Does the industry need a vendor-neutral synchronized multimedia format?

Over the last few years, I've become increasingly aware of the almost endless different ways of authoring and delivering synchronized multimedia presentations -- you know, the talking head with sync'd slides and a table of contents, transcript -- that type of thing.  Along with the varying different methods of implementing such a presentation, (which include various combinations of SMIL1.0, SMIL2.0 Flash, Quicktime, WindowsMedia with embedded events, WindowsMedia HTML+TIME, RealVideo with RMEvents, Java, Javascript, Screenwatch and others), there are countless desktop tools and web tools from dozens of vendors that all facilitate authoring and delivery of these kinds of presentations.  
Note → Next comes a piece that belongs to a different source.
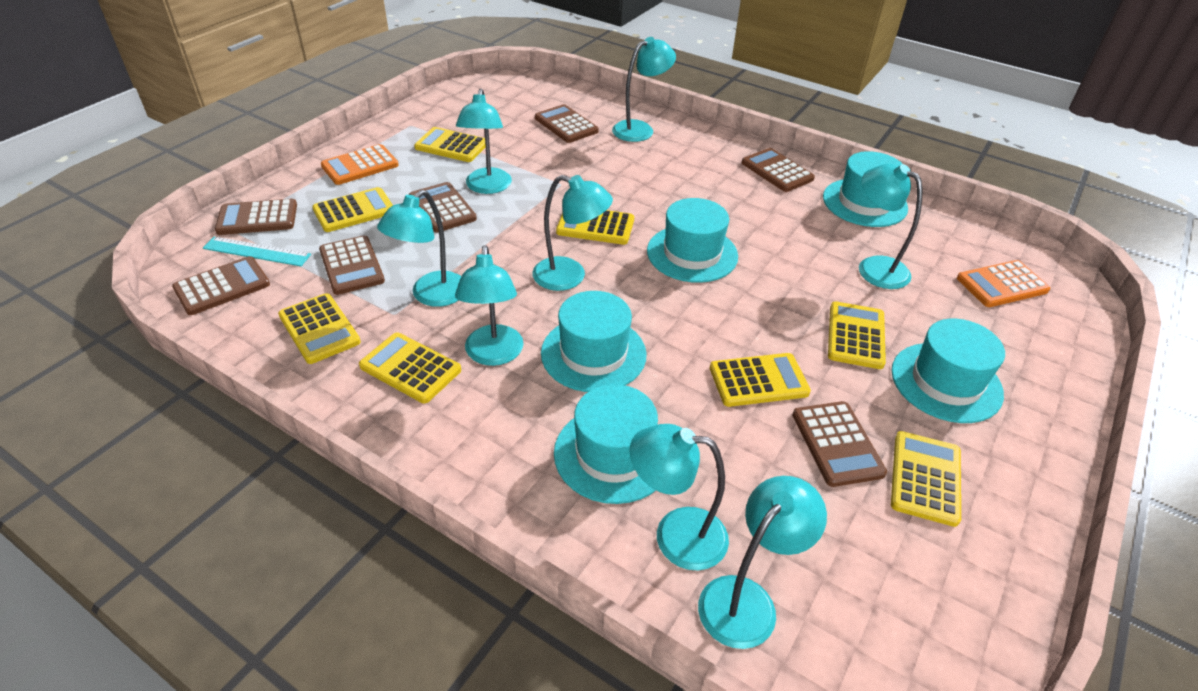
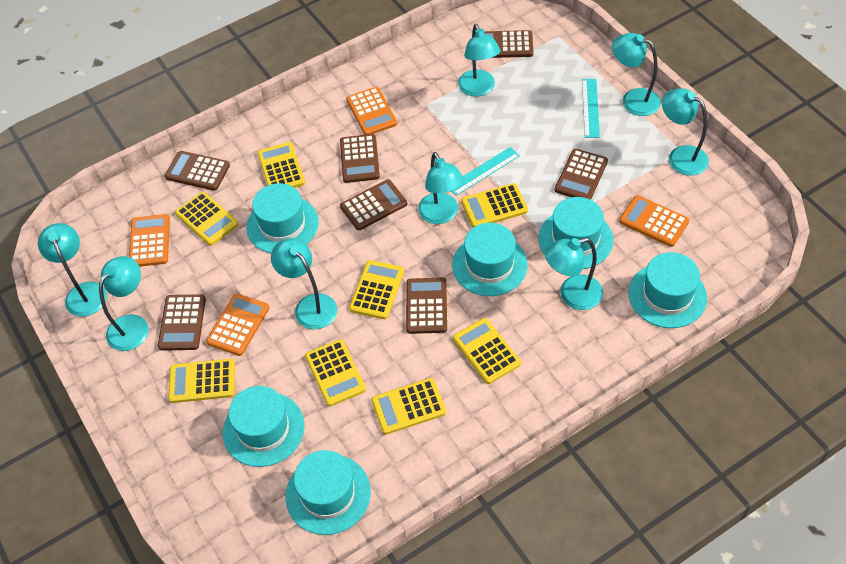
orange calculator: 2 -> 4
turquoise hat: 5 -> 6
turquoise ruler: 1 -> 2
Of course, one problem with this scenario is that content authored using one platform or toolset cannot be easily, if ever, ported to others, or updated to keep up with ever-changing client-side technology and competing de-facto "standards".  Of course, if the shelf-life of the content is short, this may not be a problem.  But if you need the material to be around for a while, or you need to publish to multiple standards and formats on your own terms (not your vendor's), or you want control and portability as a matter of principle and business strategy, you're apparently out of luck in today's marketplace.  I think this is why, even with a bazillion vendor solutions out there, there are so many homegrown solutions to this problem.  Companies want and need control over how their content is stored and delivered.
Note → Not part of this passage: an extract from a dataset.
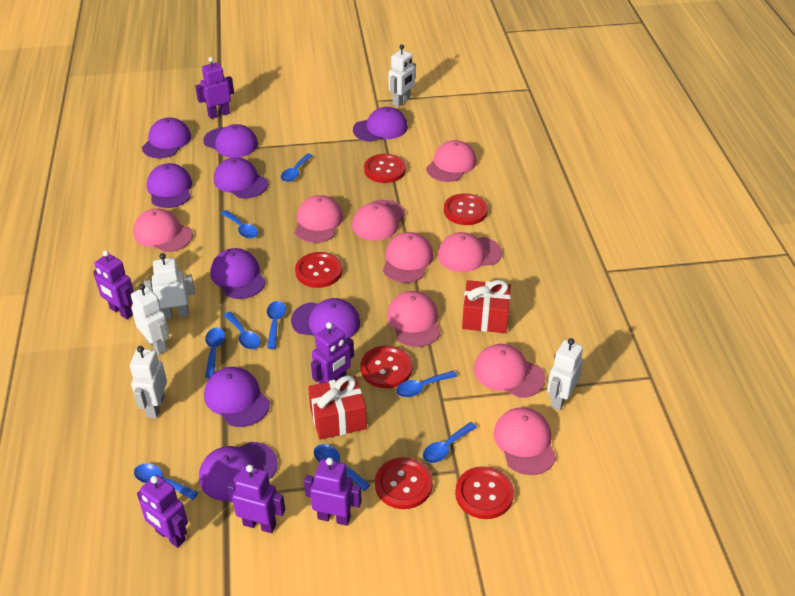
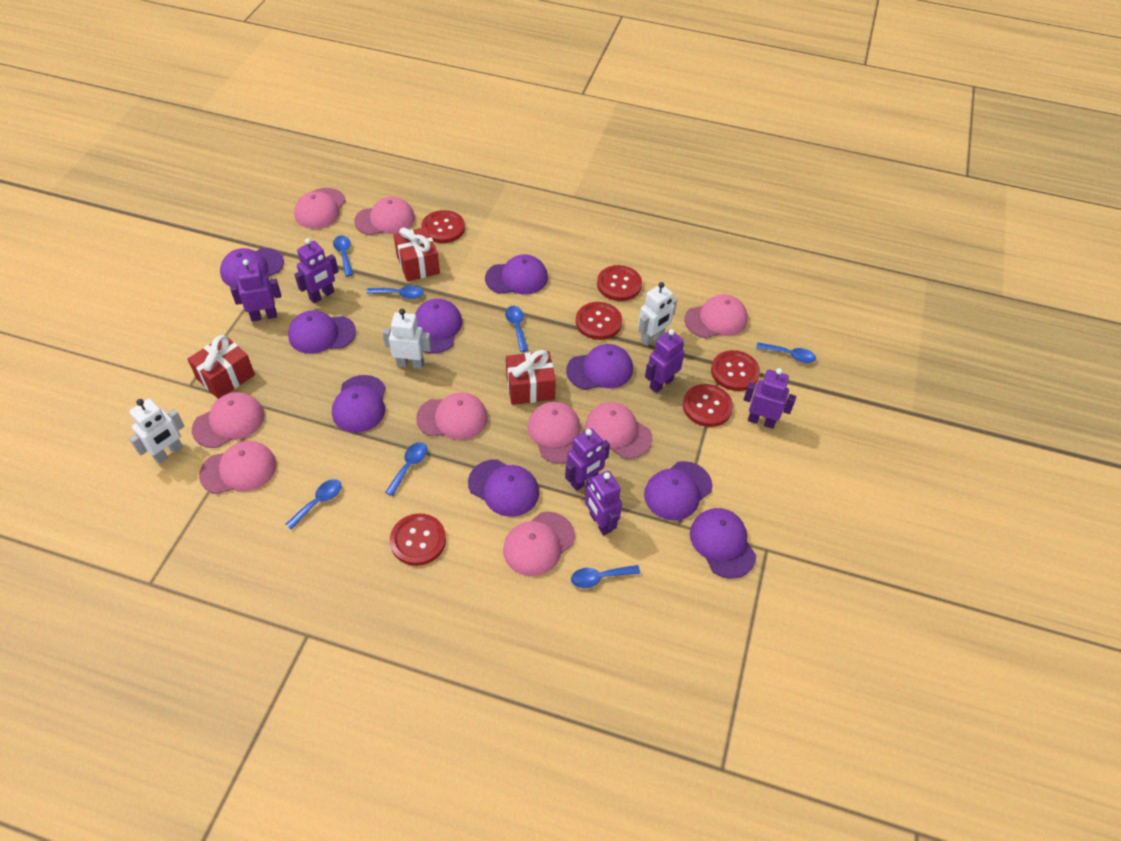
blue spoon: 9 -> 7
red gift: 2 -> 3
white robot: 5 -> 3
My question is this: is there a standard in the works anywhere that creates, essentially, a vendor-neutral and implementation-neutral way to represent the content of synchronized multimedia presentations.  A simple XML markup could represent the video and audio sources, slide sources and timings, and basic table-of-contents information.  It could also include descriptions of basic polling or feedback elements, as well as other kinds of presentation elements.  Basically, it would be an interchange format that various vendors' platforms would be able to import and export.  It would be simple enough to write by hand if you wanted to.  

I understand that SMIL 2.0 is capable of this and much more, but it's more of an authoring language with an explicit implementation in mind.  It's much deeper than just a content description language, although a subset of it might be appropriate for this purpose.   Other initiatives along these lines that I'm aware of include the W3C's Timed Text Format, various metadata efforts through ViDe, and more specific standardization efforts by groups like DigitalWell.org, and ISMA .

So...is there a demand for such a thing?  Is there one in the works?  If we built it, would anybody come?  Thoughts?